··· Data supplied ···
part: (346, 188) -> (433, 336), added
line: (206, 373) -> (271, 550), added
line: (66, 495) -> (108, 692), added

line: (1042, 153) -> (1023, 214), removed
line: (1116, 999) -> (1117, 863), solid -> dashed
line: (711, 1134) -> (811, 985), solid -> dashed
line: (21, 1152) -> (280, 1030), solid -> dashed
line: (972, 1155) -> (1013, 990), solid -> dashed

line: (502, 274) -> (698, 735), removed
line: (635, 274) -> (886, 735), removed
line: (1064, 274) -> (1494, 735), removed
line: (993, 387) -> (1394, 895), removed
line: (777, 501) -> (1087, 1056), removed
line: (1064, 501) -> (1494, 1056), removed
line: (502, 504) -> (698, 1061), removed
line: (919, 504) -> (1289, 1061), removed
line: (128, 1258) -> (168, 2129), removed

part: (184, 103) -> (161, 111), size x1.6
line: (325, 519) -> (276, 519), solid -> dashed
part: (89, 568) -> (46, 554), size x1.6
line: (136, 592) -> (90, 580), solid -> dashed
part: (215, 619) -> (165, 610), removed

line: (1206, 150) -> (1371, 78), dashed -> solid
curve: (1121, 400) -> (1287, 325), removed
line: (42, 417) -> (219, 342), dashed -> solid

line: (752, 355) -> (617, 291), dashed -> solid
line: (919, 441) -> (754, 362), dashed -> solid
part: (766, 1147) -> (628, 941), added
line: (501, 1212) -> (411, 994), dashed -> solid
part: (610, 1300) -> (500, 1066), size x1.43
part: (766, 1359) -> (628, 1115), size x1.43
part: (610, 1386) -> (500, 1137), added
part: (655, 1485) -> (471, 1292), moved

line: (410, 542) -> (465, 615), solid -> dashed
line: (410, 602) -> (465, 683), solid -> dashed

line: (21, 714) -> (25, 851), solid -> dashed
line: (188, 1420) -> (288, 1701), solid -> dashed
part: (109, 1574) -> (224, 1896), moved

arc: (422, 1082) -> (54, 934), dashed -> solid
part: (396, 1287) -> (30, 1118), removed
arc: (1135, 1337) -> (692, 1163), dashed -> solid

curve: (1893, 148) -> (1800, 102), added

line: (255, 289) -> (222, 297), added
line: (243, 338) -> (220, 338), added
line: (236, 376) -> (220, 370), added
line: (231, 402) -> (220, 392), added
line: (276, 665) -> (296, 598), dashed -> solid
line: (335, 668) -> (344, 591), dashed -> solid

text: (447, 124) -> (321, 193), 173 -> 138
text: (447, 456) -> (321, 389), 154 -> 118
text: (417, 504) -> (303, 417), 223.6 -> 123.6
···
Work task —
Write out the complete material a second time, matching it exactly.

Finished task —
part: (346, 188) -> (433, 336), added
line: (206, 373) -> (271, 550), added
line: (66, 495) -> (108, 692), added

line: (1042, 153) -> (1023, 214), removed
line: (1116, 999) -> (1117, 863), solid -> dashed
line: (711, 1134) -> (811, 985), solid -> dashed
line: (21, 1152) -> (280, 1030), solid -> dashed
line: (972, 1155) -> (1013, 990), solid -> dashed

line: (502, 274) -> (698, 735), removed
line: (635, 274) -> (886, 735), removed
line: (1064, 274) -> (1494, 735), removed
line: (993, 387) -> (1394, 895), removed
line: (777, 501) -> (1087, 1056), removed
line: (1064, 501) -> (1494, 1056), removed
line: (502, 504) -> (698, 1061), removed
line: (919, 504) -> (1289, 1061), removed
line: (128, 1258) -> (168, 2129), removed

part: (184, 103) -> (161, 111), size x1.6
line: (325, 519) -> (276, 519), solid -> dashed
part: (89, 568) -> (46, 554), size x1.6
line: (136, 592) -> (90, 580), solid -> dashed
part: (215, 619) -> (165, 610), removed

line: (1206, 150) -> (1371, 78), dashed -> solid
curve: (1121, 400) -> (1287, 325), removed
line: (42, 417) -> (219, 342), dashed -> solid

line: (752, 355) -> (617, 291), dashed -> solid
line: (919, 441) -> (754, 362), dashed -> solid
part: (766, 1147) -> (628, 941), added
line: (501, 1212) -> (411, 994), dashed -> solid
part: (610, 1300) -> (500, 1066), size x1.43
part: (766, 1359) -> (628, 1115), size x1.43
part: (610, 1386) -> (500, 1137), added
part: (655, 1485) -> (471, 1292), moved

line: (410, 542) -> (465, 615), solid -> dashed
line: (410, 602) -> (465, 683), solid -> dashed

line: (21, 714) -> (25, 851), solid -> dashed
line: (188, 1420) -> (288, 1701), solid -> dashed
part: (109, 1574) -> (224, 1896), moved

arc: (422, 1082) -> (54, 934), dashed -> solid
part: (396, 1287) -> (30, 1118), removed
arc: (1135, 1337) -> (692, 1163), dashed -> solid

curve: (1893, 148) -> (1800, 102), added

line: (255, 289) -> (222, 297), added
line: (243, 338) -> (220, 338), added
line: (236, 376) -> (220, 370), added
line: (231, 402) -> (220, 392), added
line: (276, 665) -> (296, 598), dashed -> solid
line: (335, 668) -> (344, 591), dashed -> solid

text: (447, 124) -> (321, 193), 173 -> 138
text: (447, 456) -> (321, 389), 154 -> 118
text: (417, 504) -> (303, 417), 223.6 -> 123.6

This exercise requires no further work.